Die Häuschen standen verpackt in einem Karton auf dem Dachboden. Sie mochte sie nicht aufstellen. Auch in diesem Jahr nicht. Das war sein Ritual gewesen. Sein jährliches Adventsgeschenk an sie. Einen neuen Kalender wollte sie nicht. Es gab keinen Ersatz für ihn.
Am Morgen des 1.Dezember, als sie vor dem Büro ihres Vorgesetzten stand, zögerte sie. Es gab keinen Ersatz für den alten Adventskalender. Aber vielleicht eine Alternative?
Erstes Türchen, dachte sie und drückte die Klinke herunter, als wäre es zum ersten Mal – ein bisschen zu schwungvoll vielleicht. Ihr Blick glitt über die Laptops, hinter denen ihr Chef saß, und blieb an der Stiftebox hängen, an der … ein kleines schwarzes Stoffschaf schuldbewusst baumelte. Zum ersten Mal nahm sie wahr, dass der Chef etwas verloren wirkte hinter dem großen beeindruckenden Schreibtisch. »Guten Morgen, Dr. Wolf«, sagte sie und deutete fragend auf das schwarze Schäfchen. »Ein Gemeinschaftsgeschenk meiner Frau und meiner Tochter«, brummte der untersetzte Mann und lächelte vielsagend.

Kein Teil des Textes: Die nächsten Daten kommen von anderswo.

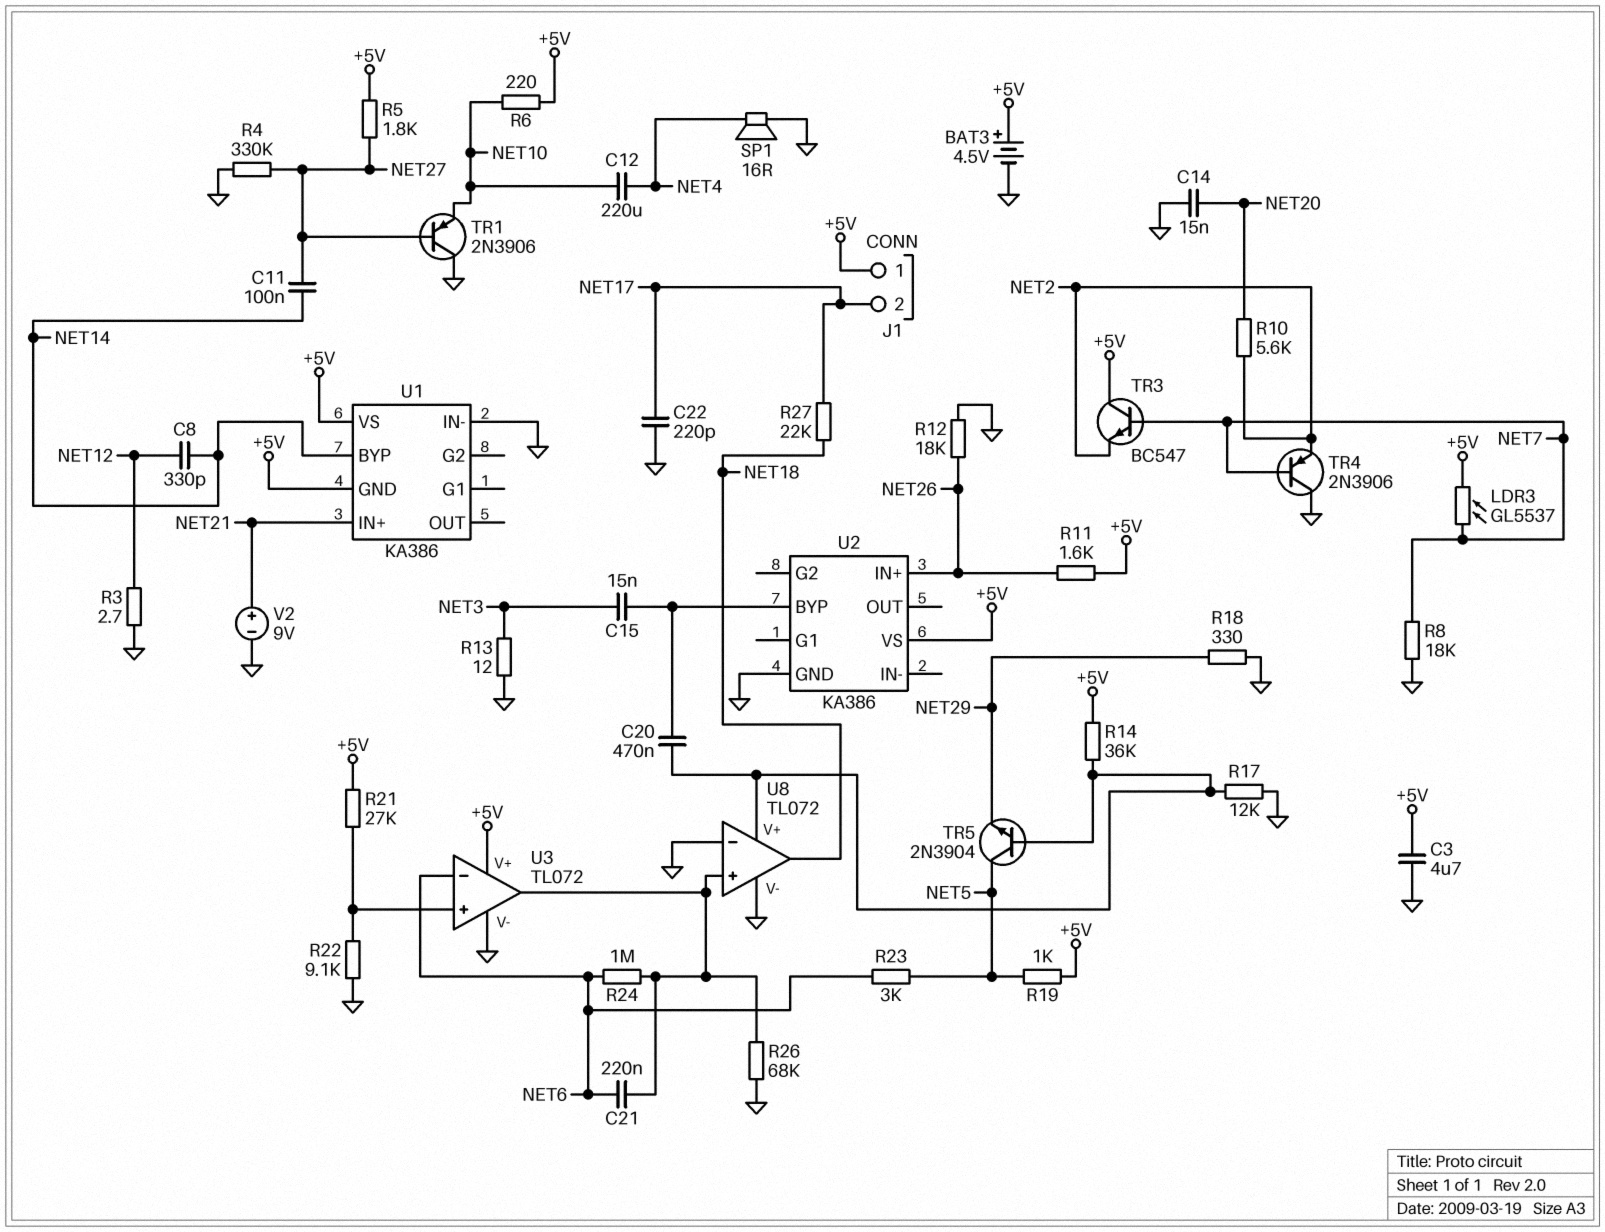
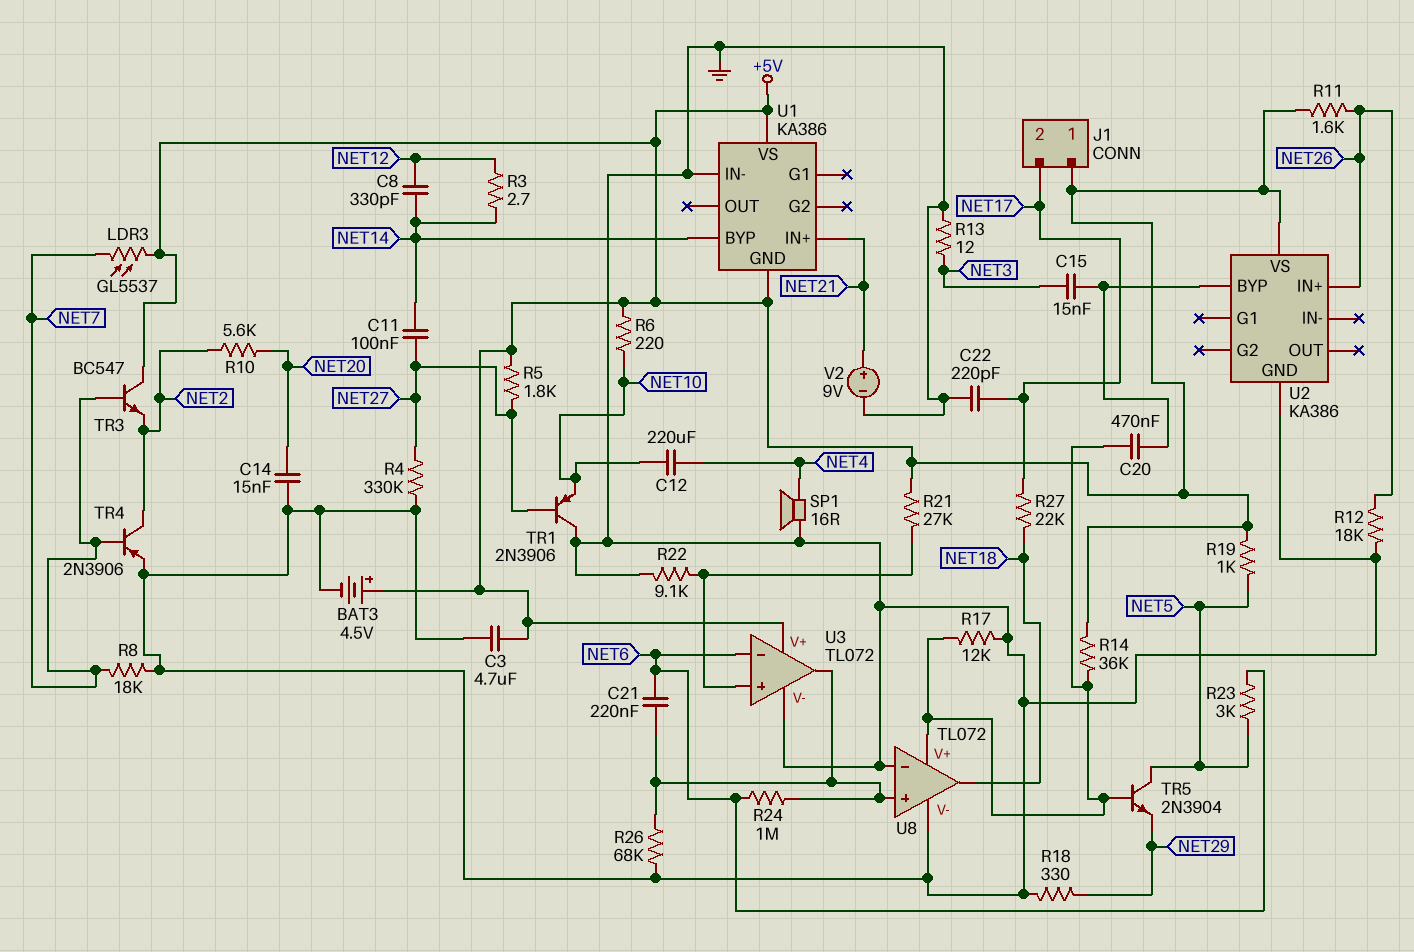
R3: 2.7 (GND, NET12) -> 2.7 (NET12, NET14)
TR4: PNP 2N3906 (B NET7, C GND, E NET2) -> PNP 2N3906 (B NET7, C NET2, E GND)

Sie lächelte auch.
An den folgenden Tagen öffnete sie sich für Überraschendes, Unerwartetes:
Das Gespräch mit der Nachbarin, das Gesicht in der Straßenbahn, die »Wandschmiererei«.
Sie hatte sich einen neuen Adventskalender geschenkt. 23 Türen, die sie für den Advent … öffnete.